Du luxueux Casino du Liban surplombant la mer aux bars louches du vieux port chrétien, le port de Jounieh a continué d'offrir bien des plaisirs aux visiteurs, mais le conflit au Liban, qui s'est dangereusement rapproché vendredi, a jeté une ombre sur les fêtes nocturnes.
"The show must go on" a toujours été la devise du Casino du Liban, juché sur une colline face à la Baie de Jounieh, au nord de Beyrouth. Mais le coeur n'y est plus depuis l'offensive israélienne déclenchée le 12 juillet. Et vendredi, l'aviation israélienne a bombardé quatre ponts à proximité, dans cette région jusqu'ici épargnée.
"Tout le monde est déprimé. Il n'y a plus de vie. Vous appelez ça une vie?", demande un employé en pointant du doigt une salle remplie de machines à sous mais en grande partie désertée par les clients. "Habituellement, on a peine à marcher dans cette salle tant elle est bondée", dit-il.
Depuis le début du conflit, les nuits ne sont plus aussi longues aux tables de jeu, le casino fermant désormais à 01h00 du matin plutôt qu'à 05h00. Une seule salle de jeu sur trois est ouverte pour les mordus de la roulette et du black-jack.
Les salles privées ont été fermées, les joueurs invétérés et fortunés ayant été "les premiers à fuir le pays", selon cet employé. Et le spectacle estival, mettant en vedette des danseuses, a été annulé.
Le Casino du Liban, qui a ouvert ses portes en 1959, n'est pas confronté à son premier conflit. Il avait réussi à traverser plus ou moins normalement les années de guerre (1975-1990) jusqu'à sa fermeture en 1989, après avoir été sérieusement endommagé dans des affrontements inter-chrétiens.
En 1996, complètement rénové, il rouvrait ses portes avec l'espoir d'attirer, dans la paix retrouvée, des clients du monde entier.
"Les jeux sont faits", lance le croupier jeudi soir devant quelques joueurs, tandis qu'une jeune hôtesse libanaise jette un regard morose sur la table.
"Qui sait ce qu'il adviendra demain. Peut-être demain nous n'aurons plus de pétrole, plus de téléphone, et nous irons à dos d'âne", dit-elle. "Si la Syrie et l'Iran interviennent dans ce conflit, c'est la fin", soupire-t-elle.
Au pied de la colline, les néons des cabarets et des bars se dressant face à la mer s'illuminent peu après minuit. Plusieurs établissements, aux noms aussi évocateurs que Barbie Super Night, ont fermé leurs portes alors que nombre de leurs "artistes" venues d'Europe de l'est ont préféré prendre le large au début du conflit.
"Leur ambassade a téléphoné et leur a demandé si elles voulaient partir.
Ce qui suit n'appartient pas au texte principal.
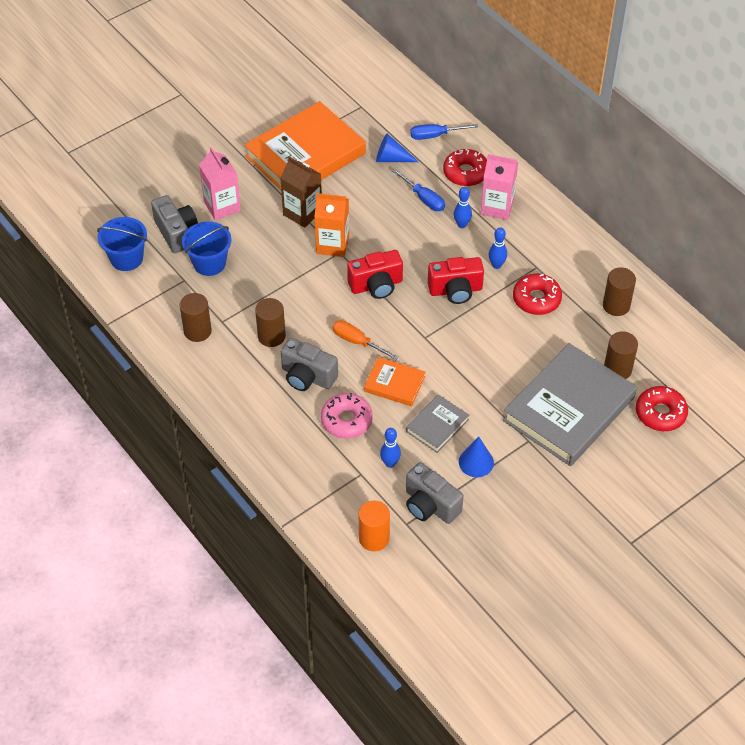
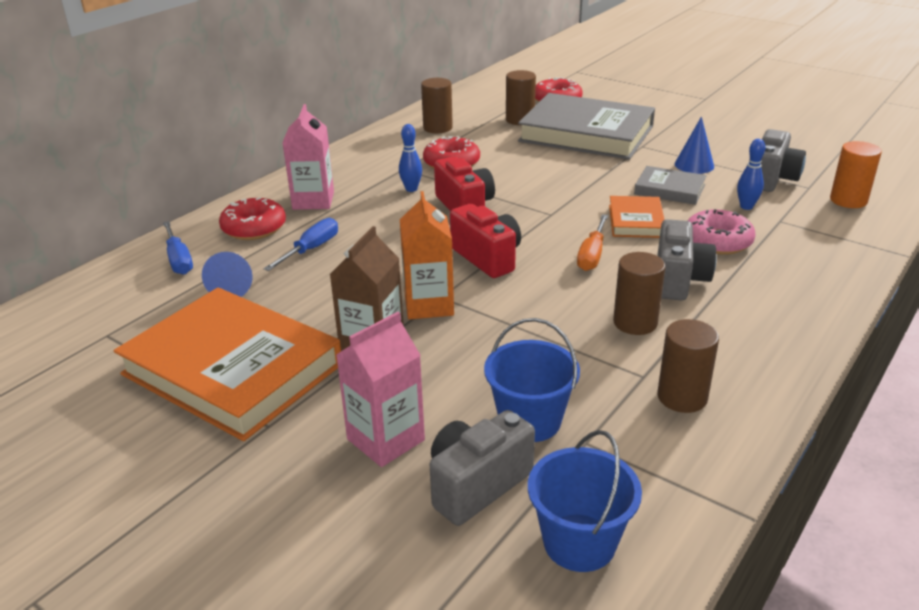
camera: 105 degrees left, 20 degrees down
(462, 225) = (352, 218): blue bowling pin -> none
Beaucoup d'entre elles ont été évacuées vers la Syrie et Chypre, où elles ont trouvé du travail", explique le gérant d'un cabaret, à qui il ne reste plus que 14 filles contre 40 avant le conflit.
Les établissements encore ouverts continuent cependant de fonctionner aux heures régulières, jusqu'à 05h00 du matin. Et pour ne pas heurter les moeurs arabes, les strip-tease sont officiellement interdits.
Svetlana, une blonde ukrainienne, et Natacha, une Russe, n'ont pas l'intention de quitter le Liban. "Mes amies sont restées, alors je reste", dit Svetlana, 26 ans.
"Les gens viennent ici pour se relaxer, pour oublier ce qui se passe. Ils ne veulent pas parler de la guerre", ajoute-t-elle. Au bar, devant une pile de factures et de notes, le gérant pousse un soupir de désespoir: les affaires sont en baisse de 50%.